Rafael Arbex/Estadão
Rafael Arbex/Estadão

Árvore cai sobre rede elétrica e demora quase 30 horas para ser removida

Incidente ocorreu no bairro Cidade Jardim, zona sul de São Paulo, e morador sofreu com jogo de empurra entre Defesa Civil e Eletropaulo

Fabio Leite, O Estado de S. Paulo

11 Março 2017 | 22h24

SÃO PAULO - Eram 18h de sexta-feira, 10, quando a administradora Marta Mesquita, de 51 anos, notou que uma das árvores de sua casa havia caído sobre a fiação elétrica em frente à residência, no bairro Cidade Jardim, zona sul paulistana. Ela havia programado sair com o marido, mas o incidente causado pela força da chuva e das rajadas de vento daquela tarde frustraram os planos do casal, que passou a viver uma angustiante saga até que o tronco e os galhos fossem removidos.   
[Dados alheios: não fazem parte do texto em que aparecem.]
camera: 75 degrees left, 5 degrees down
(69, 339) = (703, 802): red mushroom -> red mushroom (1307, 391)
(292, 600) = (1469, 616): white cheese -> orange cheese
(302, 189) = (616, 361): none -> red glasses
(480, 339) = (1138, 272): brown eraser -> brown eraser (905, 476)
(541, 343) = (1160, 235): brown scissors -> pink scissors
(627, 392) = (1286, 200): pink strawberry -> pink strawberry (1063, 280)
Vinte e quatros horas e dez ligações depois, Marta ainda aguardava uma solução enquanto a Defesa Civil da Prefeitura e a Eletropaulo empurravam uma para a outra a responsabilidade pela remoção da árvore. "Foi angustiante. Vimos a situação ao abrir a porta para sair de casa e ficamos esse tempo todo apreensivos, de castigo, sem poder sair de casa e com o risco de incêndio na rede elétrica ou de outra árvore que ficou condenada cair na nossa casa. Sorte que não choveu de novo", relata.
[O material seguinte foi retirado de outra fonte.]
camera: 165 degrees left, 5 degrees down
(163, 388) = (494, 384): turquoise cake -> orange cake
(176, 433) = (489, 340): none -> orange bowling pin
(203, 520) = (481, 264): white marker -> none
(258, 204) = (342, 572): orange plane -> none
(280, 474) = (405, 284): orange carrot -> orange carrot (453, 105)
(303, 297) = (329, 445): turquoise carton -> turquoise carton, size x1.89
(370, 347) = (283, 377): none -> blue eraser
Segundo a Defesa Civil, cerca de 20 árvores caíram na cidade desde a tarde de sexta-feira, quando choveu granizo na região próxima à casa de Marta e as rajadas de vento chegaram a 46 km/h, de acordo com monitoramento feito pelo Centro de Gerenciamento de Emergências (CGE) da capital. Para piorar, o bairro Cidade Jardim sofreu um apagão total por volta das 21h, e a energia só foi reestabelecida de madrugada, às 4h.

Como sua árvore havia caído sobre a rede elétrica, Marta ligou primeiro para a Eletropaulo, por volta das 18h30 de sexta. Em seguida, contatou a Defesa Civil. "O técnico da Defesa Civil chegou em casa umas 23h30 e disse que a remoção tinha de ser feita pela Eletropaulo porque a árvore estava caída sobre a rede de alta tensão. Eu voltei a ligar para a Eletropaulo, que me falou que não era para mexer na árvore de jeito nenhum sem a presença deles. Ficamos o tempo todo neste estado de tensão", disse.

O caminhão de manutenção da Eletropaulo só chegou à Rua das Açucenas por volta das 17h30 de sábado, mas quando os técnicos da concessionária viram o estrago feita pela árvore, informaram que a remoção teria de ser feita pelo Corpo de Bombeiros, que só chegou ao local às 19h30. A rua foi totalmente interditada e a energia desligada. O trabalho durou cerca de duas horas e meia e a árvore finalmente foi removida por volta das 22h.

Procurada pela reportagem, a Defesa Civil informou que foi até a residência de Marta por volta da meia-noite de sábado e que após constatar que a árvore estava escorada na rede elétrica acionou a Eletropaulo e a Prefeitura Regional do Butantã para executarem o serviço. Já a Eletropaulo afirmou que não recebeu nenhum chamado da Defesa Civil e que a responsabilidade pela remoção de árvores de grande porte é do órgão da Prefeitura e do Corpo de Bombeiros. Segundo a concessionária, seus técnicos atuam apenas para livrar o perigo da rede elétrica. 

Agora, a saga de Marta será outra. "Vou ter de fazer uma solicitação na Prefeitura para que um agrônomo venha em casa avaliar se tem alguma outra árvore condenada que precise ser removida", disse. Esse tipo de pedido demora até um ano para ser atendido. Por conta da demora, a gestão do prefeito João Doria (PSDB) pretende alterar a legislação municipal para permitir que os próprios moradores contratem e paguem pelo serviço de poda de árvore com a apresentação de um laudo ambiental prévio, também particular, indicando a necessidade do corte.